Porta Santa Chiara (già San Biagio): una soglia perduta
Un altro frammento toponomastico di memoria urbana perduta è la Porta Santa Chiara, un tempo nota come Porta San Biagio, che si apriva nelle mura cittadine proprio nei pressi del monastero e dei Battuti Rossi. Era una delle porte principali della città medievale, ma venne chiusa nel 1356 per ordine di Francesco Ordelaffi, allora in guerra contro il cardinale Egidio Albornoz, legato pontificio.
Oggi non resta traccia fisica di quella soglia, ma il suo nome e la sua storia sopravvivono nella toponomastica, nelle mappe antiche e nei racconti che si intrecciano con quelli di santi, benefattori e studiosi.
Ma l’intero quartiere di Schiavonia è una zona storicamente popolare, un quartiere che, salvo il periodo romano, è simbolo di un’edilizia umile, in una parte di città inondata con frequenza dalle acque del fiume (nonché soggetta a frequenti incendi). Nei primi anni del ‘400, Giovanni di Mastro Pedrino (cronista dell’epoca) chiama quella zona forlivese “Sciavania”.
In tempi ancor più remoti, barbari e romani iniziarono ad unire le loro culture.
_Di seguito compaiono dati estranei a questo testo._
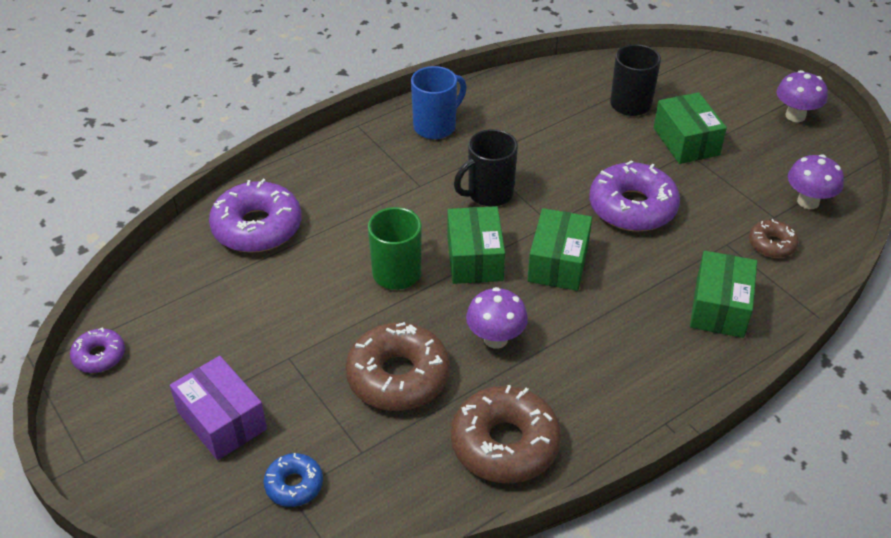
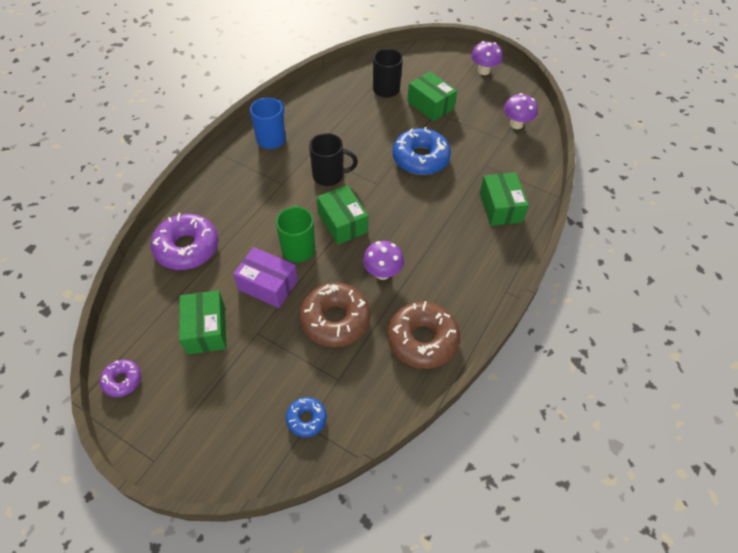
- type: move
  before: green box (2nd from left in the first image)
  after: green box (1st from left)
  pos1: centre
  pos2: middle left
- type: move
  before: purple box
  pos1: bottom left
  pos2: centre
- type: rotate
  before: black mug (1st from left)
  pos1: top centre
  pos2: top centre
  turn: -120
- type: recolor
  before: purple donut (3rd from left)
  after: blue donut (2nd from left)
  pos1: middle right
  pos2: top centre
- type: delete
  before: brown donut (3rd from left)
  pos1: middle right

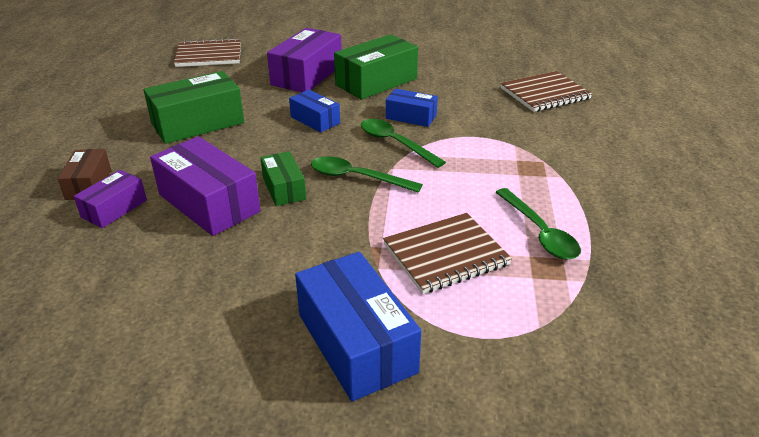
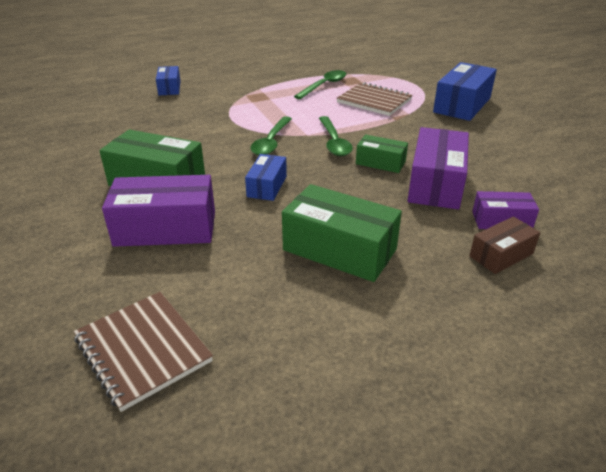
- type: move
  before: blue box (3rd from left in the first image)
  after: blue box (1st from left)
  pos1: top centre
  pos2: top left
- type: rotate
  before: green box (2nd from left in the first image)
  pos1: centre
  pos2: top centre
  turn: 75
- type: delete
  before: brown notebook (3rd from left)
  pos1: top right

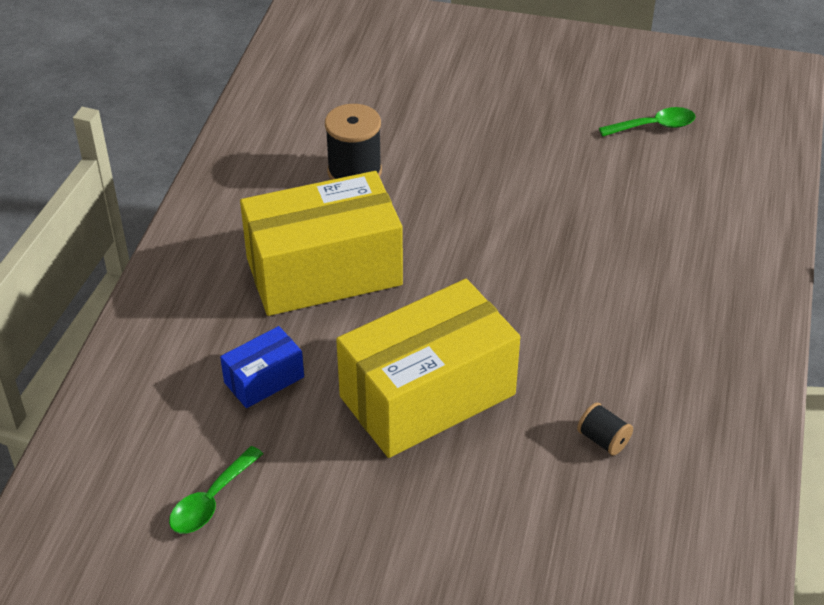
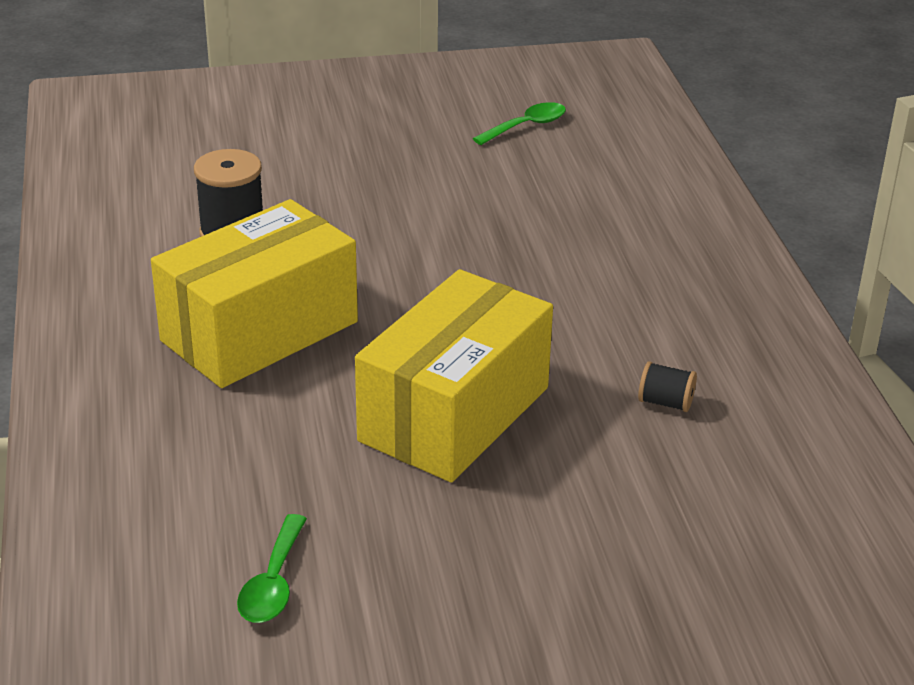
- type: delete
  before: blue box
  pos1: middle left

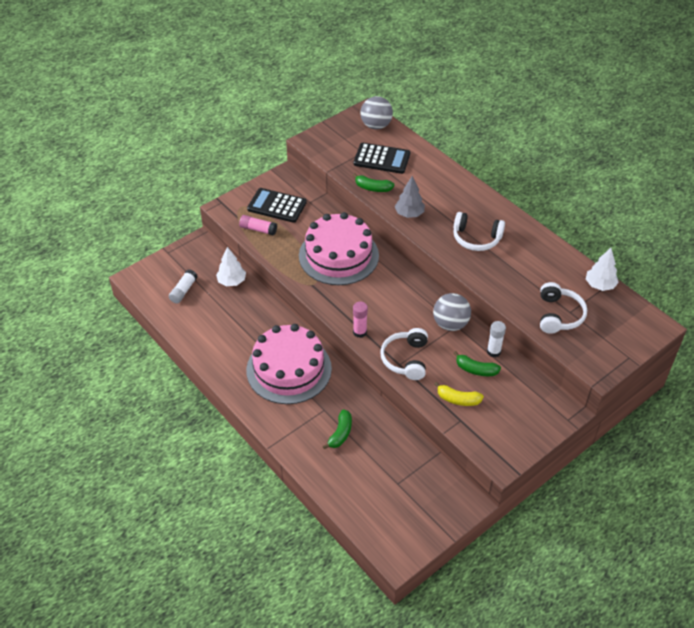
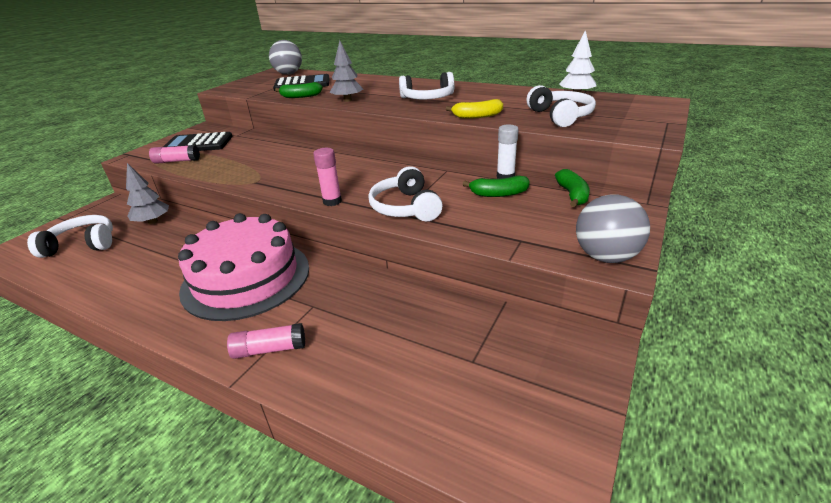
- type: replace
  before: white glue stick (1st from left)
  after: white headphones (1st from left)
  pos1: middle left
  pos2: middle left
- type: recolor
  before: white tree (1st from left)
  after: grey tree (1st from left)
  pos1: middle left
  pos2: middle left
- type: insert
  after: pink glue stick (2nd from left)
  pos2: bottom left
- type: move
  before: yellow banana
  pos1: centre
  pos2: top centre
- type: move
  before: green banana (1st from left in the first image)
  after: green banana (3rd from left)
  pos1: bottom centre
  pos2: middle right
- type: move
  before: grey ball (2nd from left)
  pos1: centre
  pos2: middle right
- type: delete
  before: pink cake (2nd from left)
  pos1: centre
Si parla di economia curtense e divisione della popolazione in gruppi sociali (liberi, semi liberi, schiavi). Proprio la concentrazione nel luogo dei “non liberi”, in condizioni probabilmente disumane, rimase nella memoria locale fino a giungere ai nostri giorni.
Santa Chiara e il “luogo funereo”
Nonostante l’alone di religiosità, questa parte della città ha custodito anche memorie oscure. Fuori Santa Chiara, nei pressi delle mura, si trovava il cosiddetto “luogo comune”, un campo funebre dove venivano seppelliti i giustiziati e i malmorti. Un vero e proprio “orrido campo”, come nella Boston descritta da Verdi in Un ballo in maschera:
“Della città all’occaso,
là dove al tetro lato
batte la luna pallida
sul campo abbominato…”
A testimonianza dell’atmosfera cupa e del clima politico dell’epoca, si riporta un caso emblematico risalente al 23 aprile 1433, narrato da Giovanni di Mastro Pedrino:
“Adì XXIII in notte fo morta una fante al luogho comuno: fo da uno cattivo che maliçioxamente era andato a dormire la notte con essa; e prima lui era stado suo roffiano, e rubolla, e lassola serada dentro chaxa che persona non se sentì che prima lui era fugido fuora. Fo la ditta fante sepelida a le mura de la citade como bestia: e fo de volontade del nostro governadore ostinado fra Tomaxo, cavo duro…”
Tradotto:
“Il 23 [del mese], di notte, è morta una ragazza nel luogo comune: è stata uccisa da un malvagio che con cattiveria era andato a dormire con lei quella notte; prima di ciò, lui era stato il suo protettore (o ruffiano), poi la derubò e la lasciò chiusa dentro casa, tanto che nessuno si accorse di nulla prima che lui fosse fuggito.
La ragazza fu seppellita presso le mura della città, come una bestia; e questo avvenne per volontà del nostro ostinato governatore, frate Tommaso, uomo testardo e crudele…”
Una cronaca nera medievale che ci parla di violenza, giustizia sommaria e disprezzo per la vita femminile.